The innovation doesn't stop, and the core of who we are—the scientific backbone—continues to push forward. Just the other day, we were looking at how Star Stream can enable a new class of persistent agents that can live on the blockchain, act as event listeners, and be decentralized, triggered by events on the chain to work with smart contracts instead of doing this in a centralized off-chain way. On the formal methods side, there are already conversations about how dependently typed languages can be used as a heavy specification language for vibe coding. We've made enormous progress with Leos, and in three days, the Leos testnet is launching. The lessons learned there will enable Cardano to improve in speed by 60x, and that's just the beginning. Adding Parison to the fray means we'll also have fast finality. With all the ZK enhancements, we're going to be able to have trustless bridges.

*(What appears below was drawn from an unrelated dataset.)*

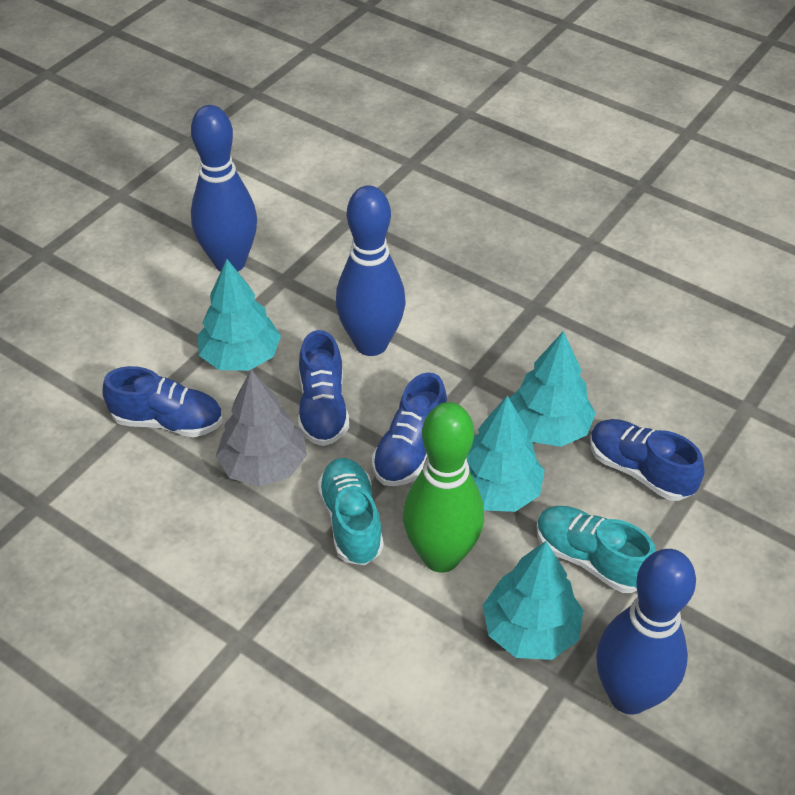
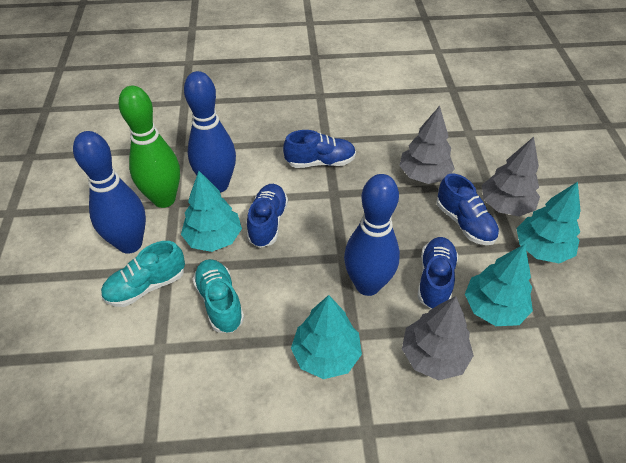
grey tree: 1 -> 3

The innovation doesn't stop, but it has to be wrapped into products that can be adopted by the countless millions of people around so the ecosystem can grow. Through that growth, we have more funds available for everyone to grow their businesses. That's the lesson we've learned from the failure of the Cardano dApps and the fatigue of people in Cardano governance. The pie continues to shrink because we're stalled as an ecosystem, and thus there's not enough resources to sustain them. We have to grow the pie again and do that by being empathetic, welcoming, giving people the benefit of the doubt, working with people, partnering with people, sharing the wealth, and embracing the commercialization of the platform and innovative new products.
We don't do that by being in a state of perpetual rage, cynicism, and adversarial behavior. I'm sorry if anyone had any problems with the AI video we released, the AI influencer, on our Twitter account. At least you now understand where it came from and where our thinking is at, and more of these things will happen in the future. They are a direct consequence of empowering people and giving them the freedom to try new things without being punished. Bad companies look for scapegoats and punish people the minute someone makes a mistake, which kills the culture of innovation. If I'm going to be successful and all these things we do are going to be commercialized, I have to do the opposite and say, "Gosh, sorry that didn't work. Let's try something new and different."

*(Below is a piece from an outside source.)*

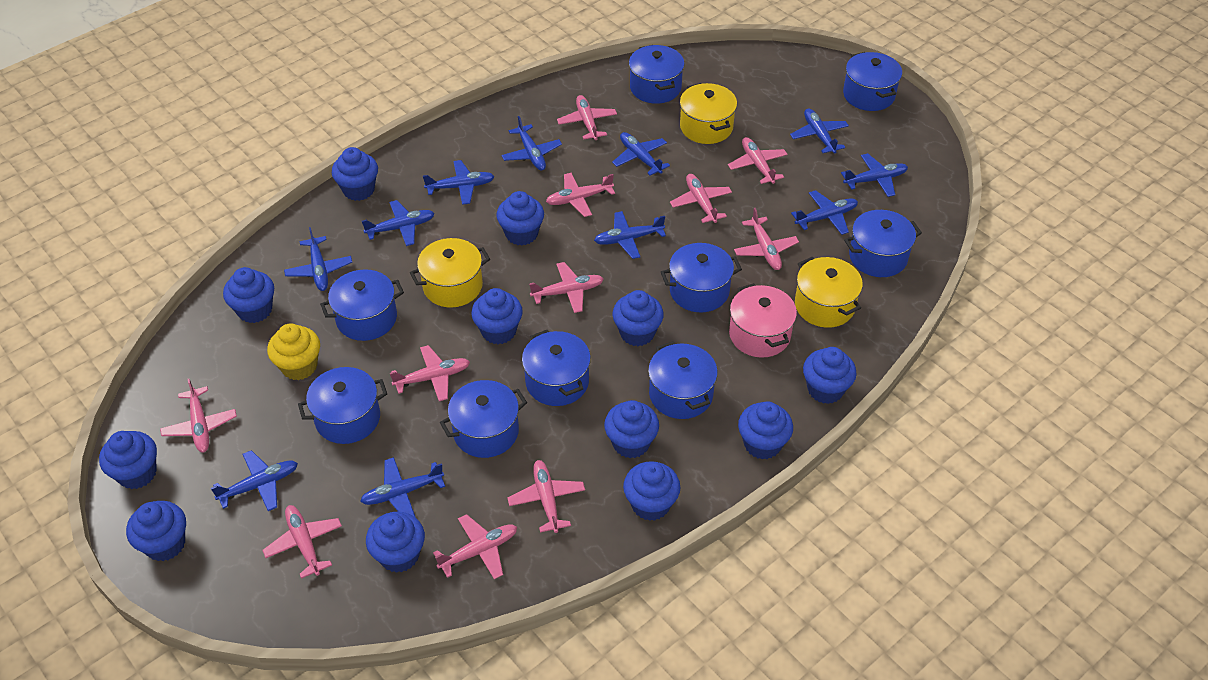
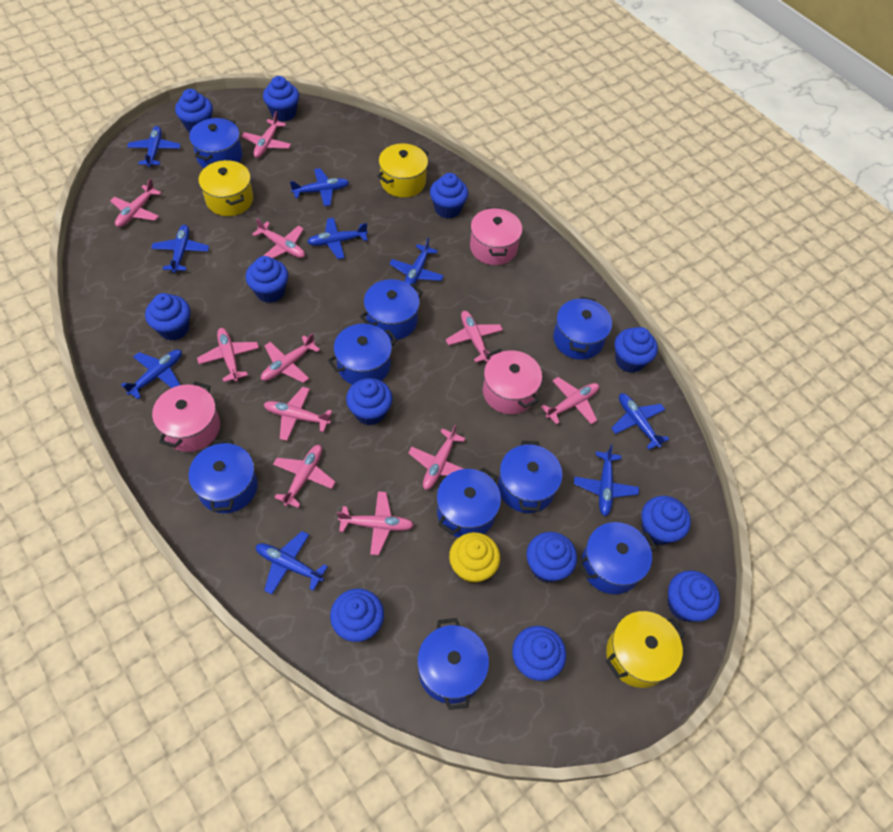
blue plane: 11 -> 9
pink pot: 1 -> 3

If this ecosystem wants to be welcoming to people who want to innovate, you have to do the same as well. You can't make an exception for Input Output and say that we're somehow different. We're not different. The governance debates have proven beyond a reasonable doubt that we are truly just a community member and one of many building infrastructure and commercializing products on Cardano. We don't have any special roles, responsibilities, or rights, and my legacy as the founder no longer matters, as I've been reminded many times by many different actors in this ecosystem.
But you can't have it both ways. You can't say that and then treat us differently when we try things that don't work out. It's not fair, and it's deeply destructive to our ability to grow, innovate, and try new things. Thank you so much for listening, and I hope this clarifies and allows people to understand where we're coming from. We're not trying to replace the KOLs of Cardano. We value them and think they're important. We're going to continue with our Twitter and other accounts to try new things. Some you're going to like, some you're not going to like, and hopefully, these new things will allow us to manage the growth of Midnight City as it turns on and gains a huge population, which will be a net benefit to everyone in the Cardano ecosystem. Cheers.